There is no clear agreement among doctors whether giving progesterone early in pregnancy will improve pregnancy outcome.
Many doctors feel that measuring progesterone levels in the blood is helpful when trying to find out if you ovulated or not. Progesterone levels are low if you do not ovulate, and after ovulation (midluteal, middle of the second half of the cycle) progesterone levels in a nonpregnant patient are generally at least 8-10 ng/ml. Much lower levels usually mean you did not ovulate though some doctor believe in something called 'luteal phase defect' which can prevent you from becoming pregnant..

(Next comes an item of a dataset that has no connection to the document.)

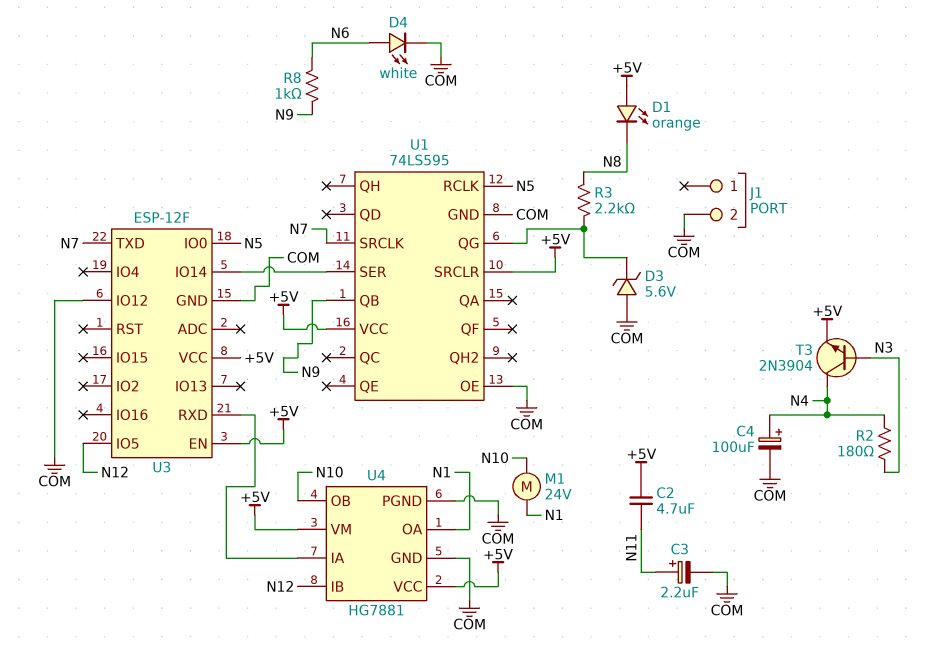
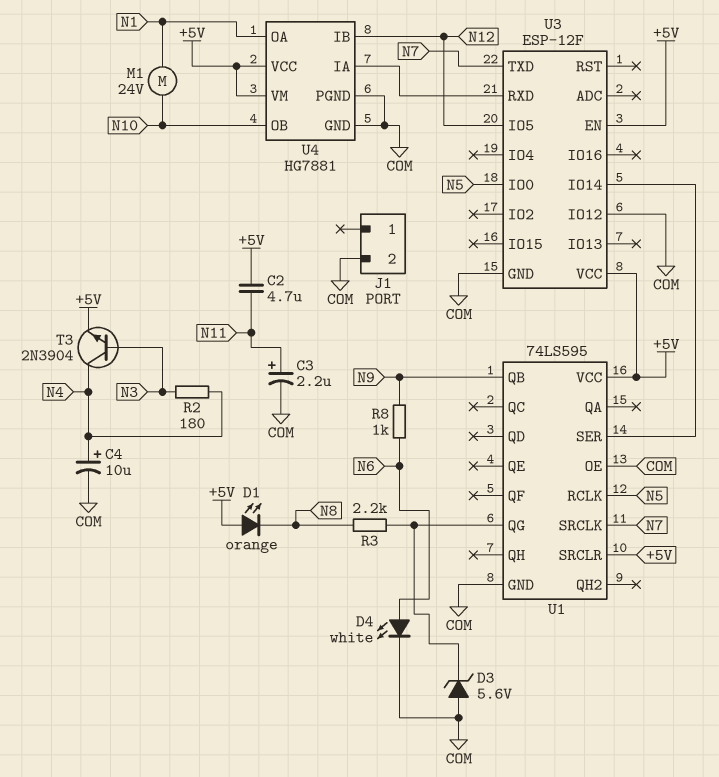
C4: 100uF (plus N4, minus COM) -> 10uF (plus N4, minus COM)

A luteal phase defect does not prevent you from becoming pregnant but it makes the process less likely to happen and makes the likelihood of miscarriage higher. The addition of progesterone, as a catch up therapy, is unproven. There are physicians and programs that do not believe luteal phase defect is real: the strongest argument is a patient studies in Texas who had a biochemical inability to make "normal levels of progesterone" and who successfull carried her pregnancy without therapy.
There are differences in opinion as to what to do if progesterone levels are low after ovulation or early in pregnancy. Some doctors suggest giving progesterone (pills, shots, or suppositories) but many others do not treat unless you have IVF or injectable ovulation medications or if there has been proof of a preexisting low progesterone in nonpregnancy cycles and there are immune issues leading to miscarriages.
Many doctors feel that low or falling progesterone levels early in pregnancy are a sign of a failed pregnancy which cannot be stopped by giving progesterone supplements.
When you ovulate there is an area in the ovary called "corpus luteum" which is responsible for the productioon of progesterone. Progesterone levels rise after ovulation, and the rise can usually be detected about a week after ovulation. There are no "normal" progesterone levels after ovulation.